Where did she say thats what she wants photography to be?
She is constantly suggesting connections to sex throughout the book. I think it's obvious where her mind was.
Thats not being close minded on my part. Thats just understanding the point she was making about once we as society see something shocking we keep needing a bigger shock to satisfy the itch and in many ways that has come true.
You are talking about a completely different point in the book, not what idea the OP was bringing up.
But let me present an alternative view on this tangent anyway. Sontag contends that we are shown images of awful things, until we become desensitized to them. Which says a lot about her place in the world and how she views the rest of it.
Come into the discussion with the understanding that good, evil, ordinary, extraordinary, etc. are all relative - arguably even arbitrary assessments.
Such images lose their shock value - because
there is nothing inherently shocking about them. Such images are only shocking more or less because we're taught such things are shocking, and because we haven't seen them everyday.
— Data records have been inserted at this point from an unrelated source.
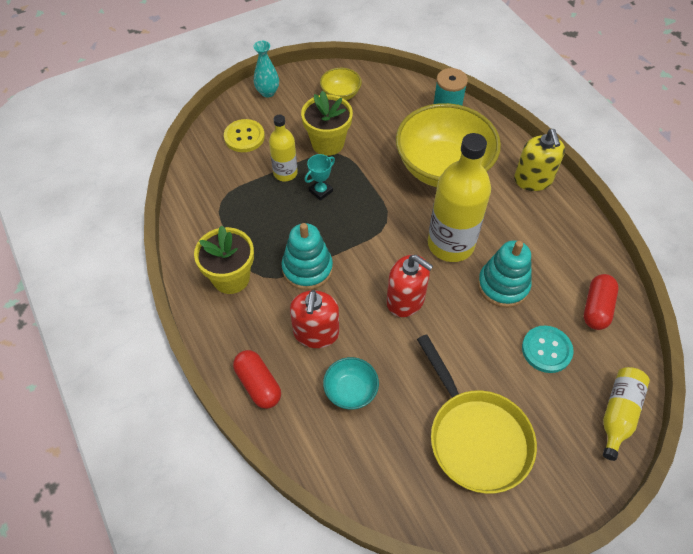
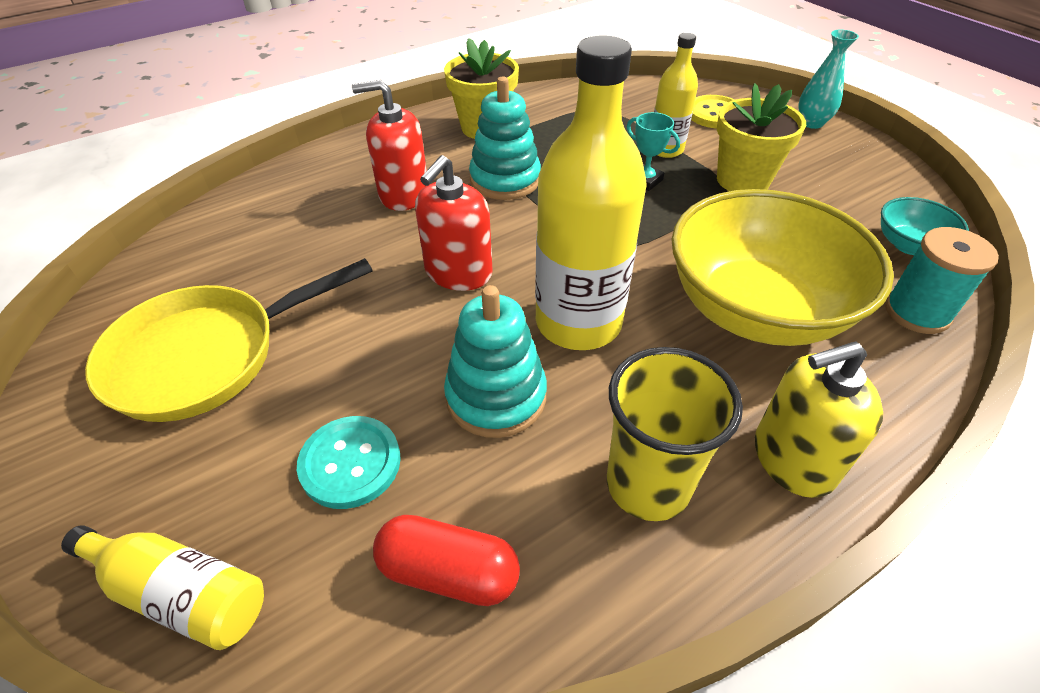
camera: 85 degrees right, 10 degrees down
(258, 384) = (336, 159): red capsule -> none
(340, 94) = (858, 185): yellow bowl -> none
(350, 391) = (313, 228): turquoise bowl -> turquoise bowl (909, 245)
(549, 232) = (648, 484): none -> yellow cup

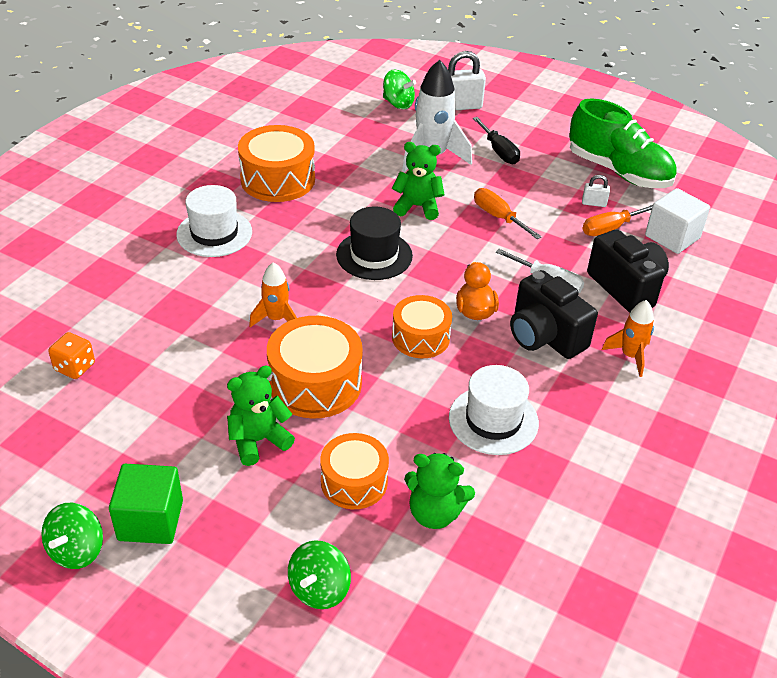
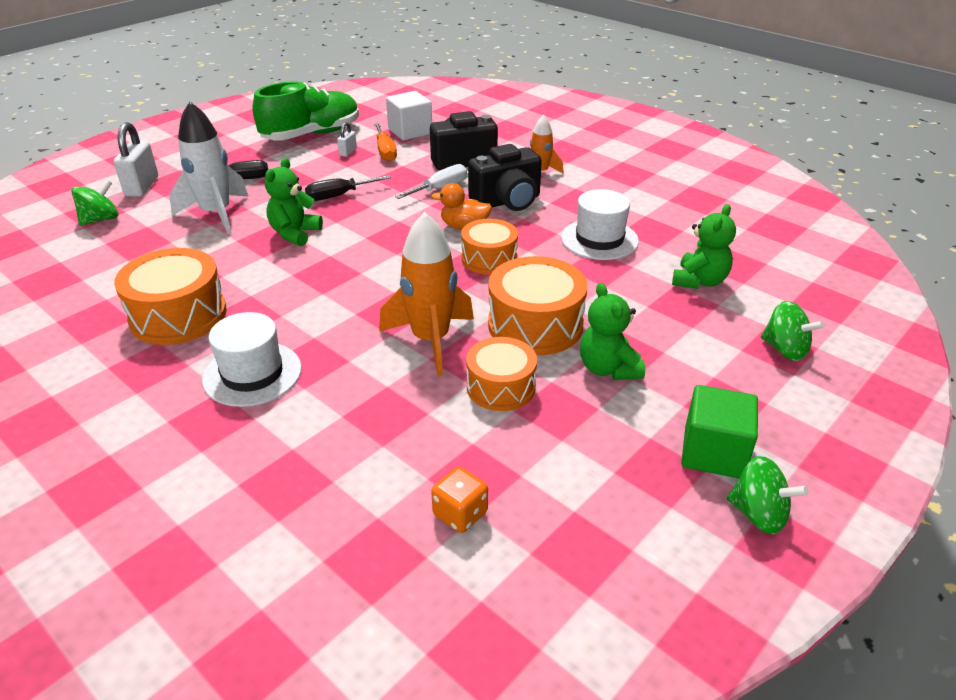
camera: 75 degrees left, 5 degrees down
(276, 319) = (430, 340): orange rocket -> orange rocket, size x1.75
(354, 482) = (664, 317): orange drum -> orange drum (501, 387)
(374, 255) = (357, 268): black hat -> none
(498, 217) = (338, 196): orange screwdriver -> black screwdriver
We live in a society were people are so out of touch with the basic realities of their existence they are disgusted by the sight of the animals they eat getting slaughtered and butchered. Because we live in a society - where we basically believe that if we don't see it - it doesn't exist. We live in a society where we believe that
not seeing it is normal. So to us, it's normal, right, and good, and taken for granted that those shocking things aren't normal.
Sontag makes the mistake I think, of assuming her normal is inherently normal. Even though she obviously knows better from other things she has written, her POV on this issue suggests that's the reasoning she has adopted on this matter. I'd say it's not so much a matter of becoming desensitized, so much as it is a matter of becoming dispirited from the knowledge that your normal is not universal, and that
relatively, normal for a lot of other people is worse.
Of course that's not everybody. Some people see images of awful things, and it only inspires them to act. To suggest we're overloaded and all become apathetic and callous is if not a lie, a poor half truth.